I0801 23:39:09.236233 1 request.go:601] Waited for 1.045203989s due to client-side throttling, not priority and fairness, request: GET:https://172.30.0.1:443/apis/node.k8s.io/v1?timeout=32s
time="2022-08-01T23:39:09Z" level=info msg="Using proxy {HTTPProxy:http://192.168.42.31:3128/ HTTPSProxy:http://192.168.42.31:3128/ NoProxy:.cluster.local,.kemo.labs,.kemo.network,.svc,.svc.cluster.local,10.128.0.0/14,127.0.0.1,172.30.0.0/16,192.168.0.0/16,192.168.70.0/23,api-int.core-ocp.d70.lab.kemo.network,localhost} to set env-vars for installer-controller pod"
time="2022-08-01T23:39:09Z" level=info msg="Start waiting to be ready"
time="2022-08-01T23:39:09Z" level=info msg="Making sure service dns-default can reserve the .10 address"
time="2022-08-01T23:39:09Z" level=info msg="No service found with IP 172.30.0.10, attempt 1/45"
time="2022-08-01T23:39:10Z" level=warning msg="Failed to connect to assisted service" error="Get \"https://api.openshift.com/api/assisted-install/v2/clusters/6e08c390-3b8c-4009-9a41-605c7ff40f25?exclude-hosts=true\": x509: certificate signed by unknown authority"
time="2022-08-01T23:39:11Z" level=warning msg="Failed to connect to assisted service" error="Get \"https://api.openshift.com/api/assisted-install/v2/clusters/6e08c390-3b8c-4009-9a41-605c7ff40f25?exclude-hosts=true\": x509: certificate signed by unknown authority"
time="2022-08-01T23:39:12Z" level=warning msg="Failed to connect to assisted service" error="Get \"https://api.openshift.com/api/assisted-install/v2/clusters/6e08c390-3b8c-4009-9a41-605c7ff40f25?exclude-hosts=true\": x509: certificate signed by unknown authority"
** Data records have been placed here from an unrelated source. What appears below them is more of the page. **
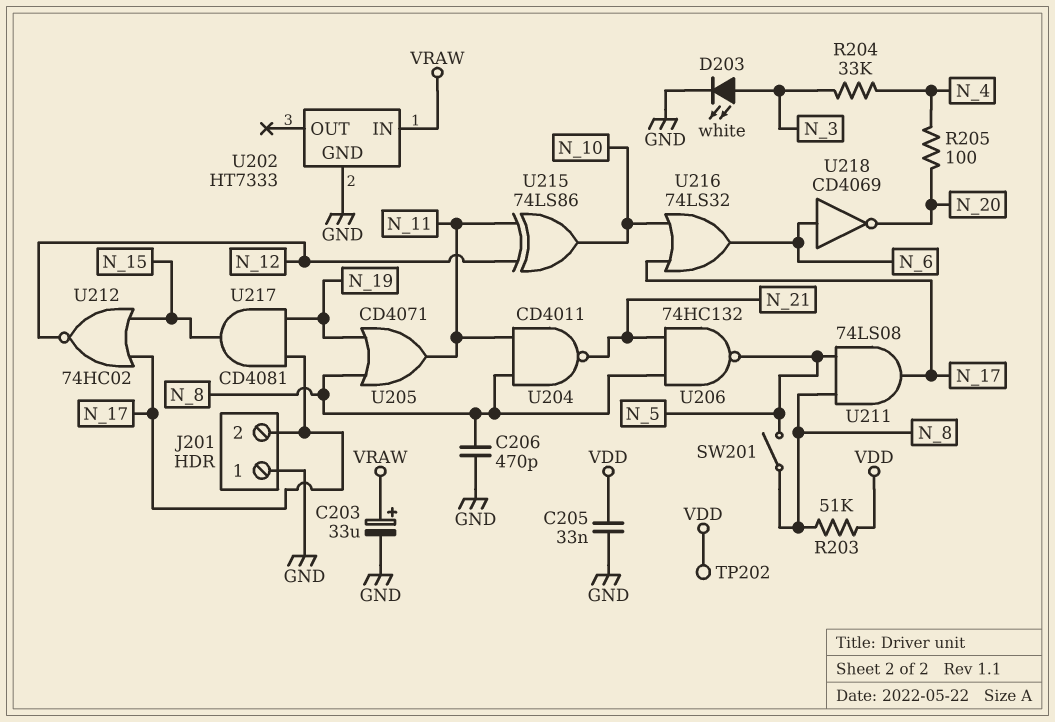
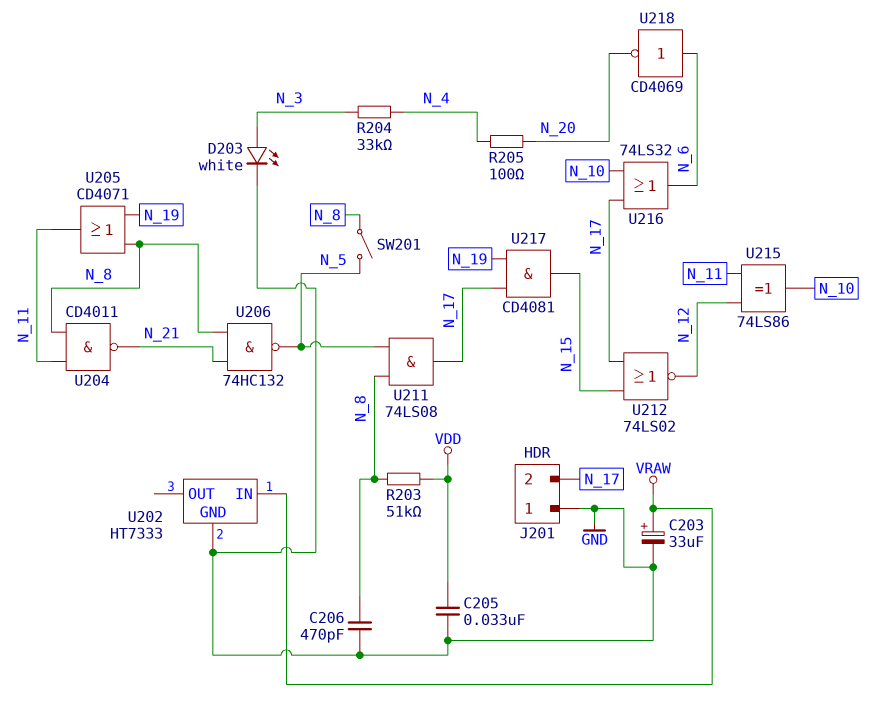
TP202: test point (VDD) -> none
U212: NOR 74HC02 (in N_15, in N_17, out N_12) -> NOR 74LS02 (in N_15, in N_17, out N_12)

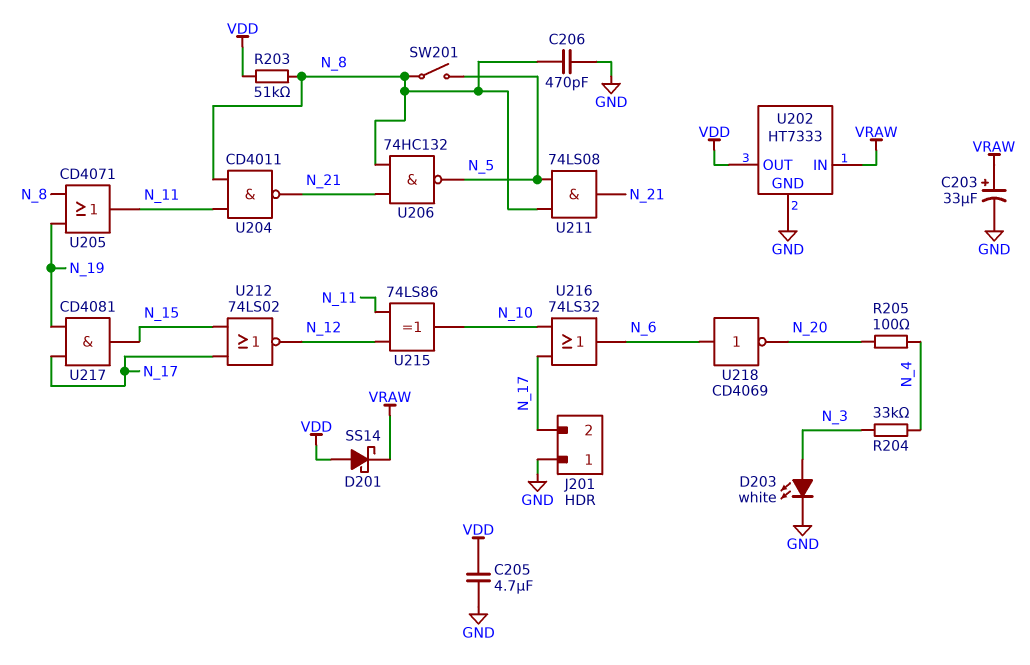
C205: 33nF (GND, VDD) -> 4.7uF (GND, VDD)
D201: none -> schottky SS14 (A VDD, K VRAW)
U202 pin OUT: none -> VDD
U211: AND 74LS08 (in N_5, in N_8, out N_17) -> AND 74LS08 (in N_5, in N_8, out N_21)

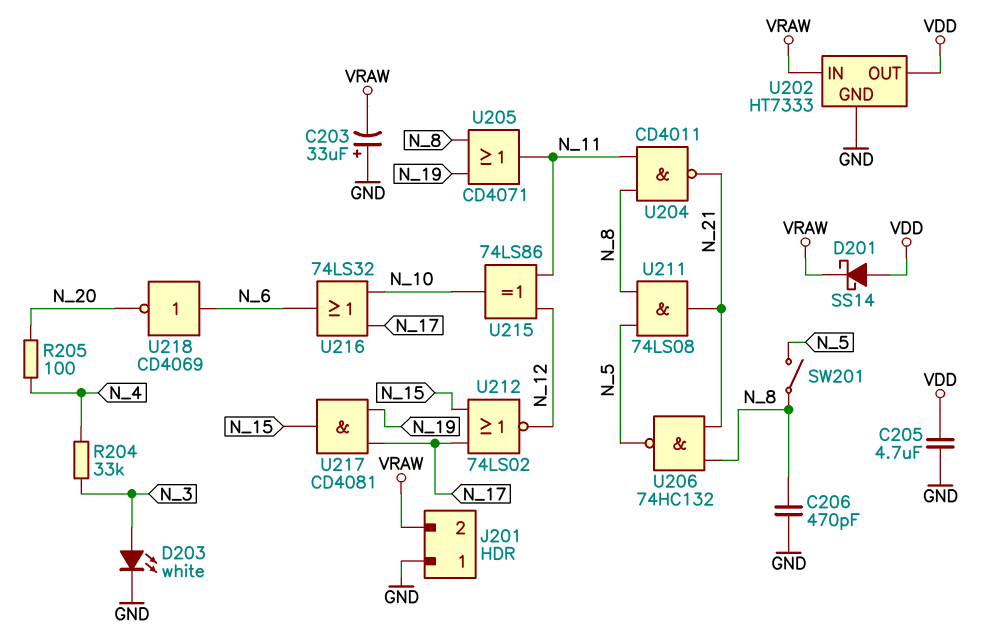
C203: 33uF (plus VRAW, minus GND) -> 33uF (plus GND, minus VRAW)
J201 pin 2: N_17 -> VRAW
R203: 51k (N_8, VDD) -> none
time="2022-08-01T23:39:13Z" level=warning msg="Failed to connect to assisted service" error="Get \"https://api.openshift.com/api/assisted-install/v2/clusters/6e08c390-3b8c-4009-9a41-605c7ff40f25?exclude-hosts=true\": x509: certificate signed by unknown authority"
time="2022-08-01T23:39:14Z" level=warning msg="Failed to connect to assisted service" error="Get \"https://api.openshift.com/api/assisted-install/v2/clusters/6e08c390-3b8c-4009-9a41-605c7ff40f25?exclude-hosts=true\": x509: certificate signed by unknown authority"
The container is using it's own ca-certificates
installed RPM trusted bundle, and thus has none of the additionalTrustBundle CA Certificates updated on the RHCOS system.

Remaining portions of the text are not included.